Foram 120 os jovens que interpretaram e retrataram, no Kuito (Bié), o percurso histórico de Angola, desde a luta Armada de Libertação Nacional, passando pela morte do primeiro presidente António Agostinho Neto em 1979, permitindo a sucessão de José Eduardo dos Santos ao cargo de presidente da República de Angola.

Ocenário testemunhado por mais de 3 mil pessoas, foi promovido pelo Movimento Nacional Espontâneo, num o acto que serviu ainda para a exaltação e divulgação dos feitos do Presidente de República José Eduardo dos Santos, realizado sob o lema: “Angola o país da paz, democracia, fraternidade e da tolerância”.

No decurso da encenação que durou cerca de uma hora, os presentes puderam testemunhar o que o país viveu desde a independência de Angola (1975), morte do primeiro presidente António Agostinho Neto fundador da Nação, a 10 de Setembro de 1979.

Com este acontecimento, retrata a peça, sucede o Presidente da Republica José Eduardo dos Santos, em 20 de Setembro de 1979, que no seu discurso “ jura respeitar e fazer cumprir as leis que regem a vida nacional”.

Durante este percurso, segundo narrou a peça, a realização do acordo de paz (acordo de Bicesse) promovido por Durão Barroso em 1990, assinado por José Eduardo dos Santos e Jonas Savimbi em Maio de 1991.

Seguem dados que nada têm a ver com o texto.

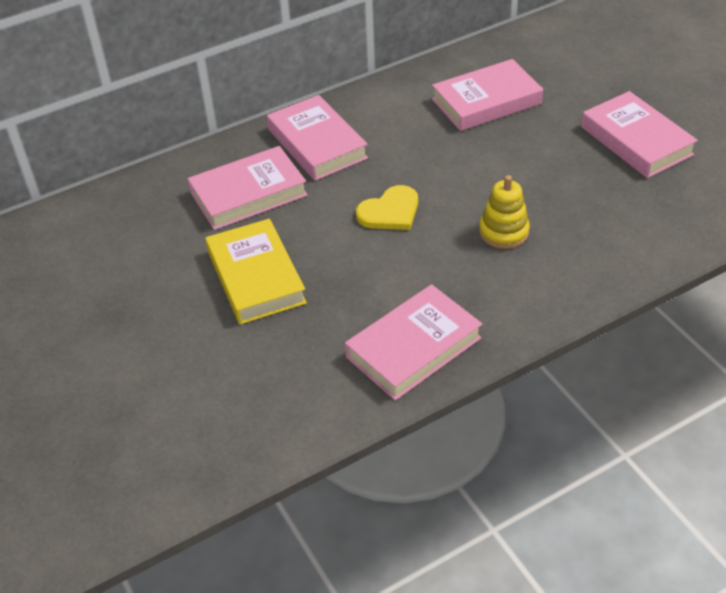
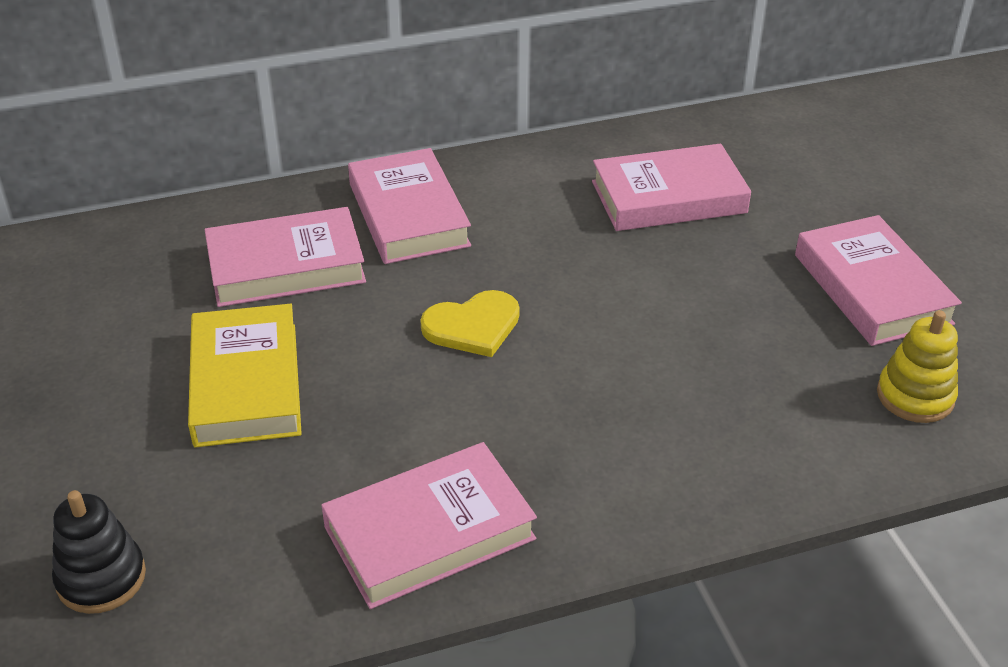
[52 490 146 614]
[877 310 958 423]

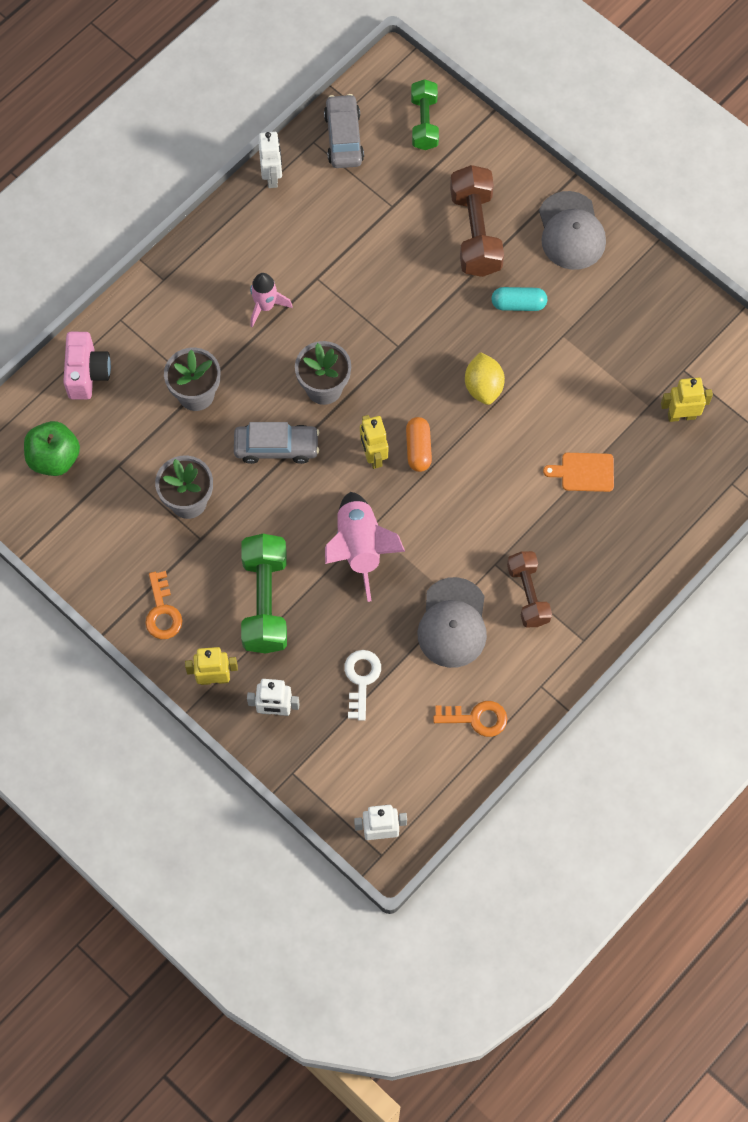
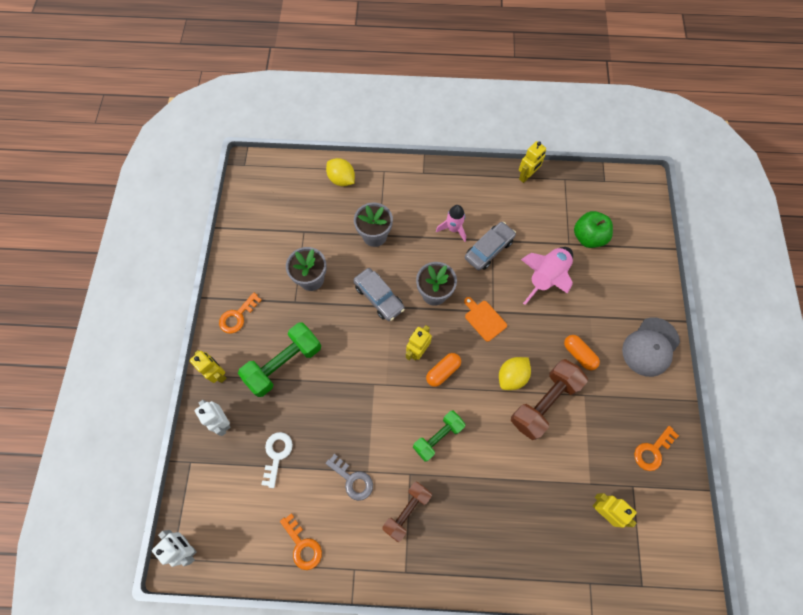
[261 432 293 488]
[325 454 373 501]
[326 158 355 186]
[413 411 465 462]
[464 297 507 342]
[465 222 516 270]
[511 359 588 440]
[519 141 546 183]
[521 247 573 305]
[564 335 600 370]
[574 211 613 248]
[634 426 679 471]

Este acordo, estipulou que seriam realizadas as primeiras eleições livres e democráticas em Angola, supervisionadas pelas Nações Unidas que confirmaram a vitória de José Eduardo dos santos e do seu partido MPLA. Neste período, o país registava intensos combates entre as forças do governo (FAPLA) e as da UNITA (FALA) que por não aceitar a vitória do MPLA começa uma guerra que durou até o ano de 2002.

Em Fevereiro de 2002, segundo a demonstração da peça teatral surge uma nova perspectiva de paz com a assinatura de cessar-fogo no Luena (Moxico) pelo Governo do MPLA e os militares da UNITA, testemunhado pelo presidente da Republica, José Eduardo dos Santos.

Enquadrada das festividades do mês da independência de Angola (Novembro), testemunharam o evento, representes de partidos políticos, entidades eclesiásticas e tradicionais, oficiais das Forças Armadas, estudantes do ensino superior e médio, bem como sociedade civil.

Pelos vistos, no âmbito da permanente educação patriótica, tudo se resume ao MPLA e, a título decorativo, à UNITA. Aliás, para o MPLA ser o protagonista bom teria de haver o mau, ou seja a UNITA. De fora, provavelmente por não ser angolana – segundo a terminologia soviética do regime – fica a FNLA de Holden Roberto.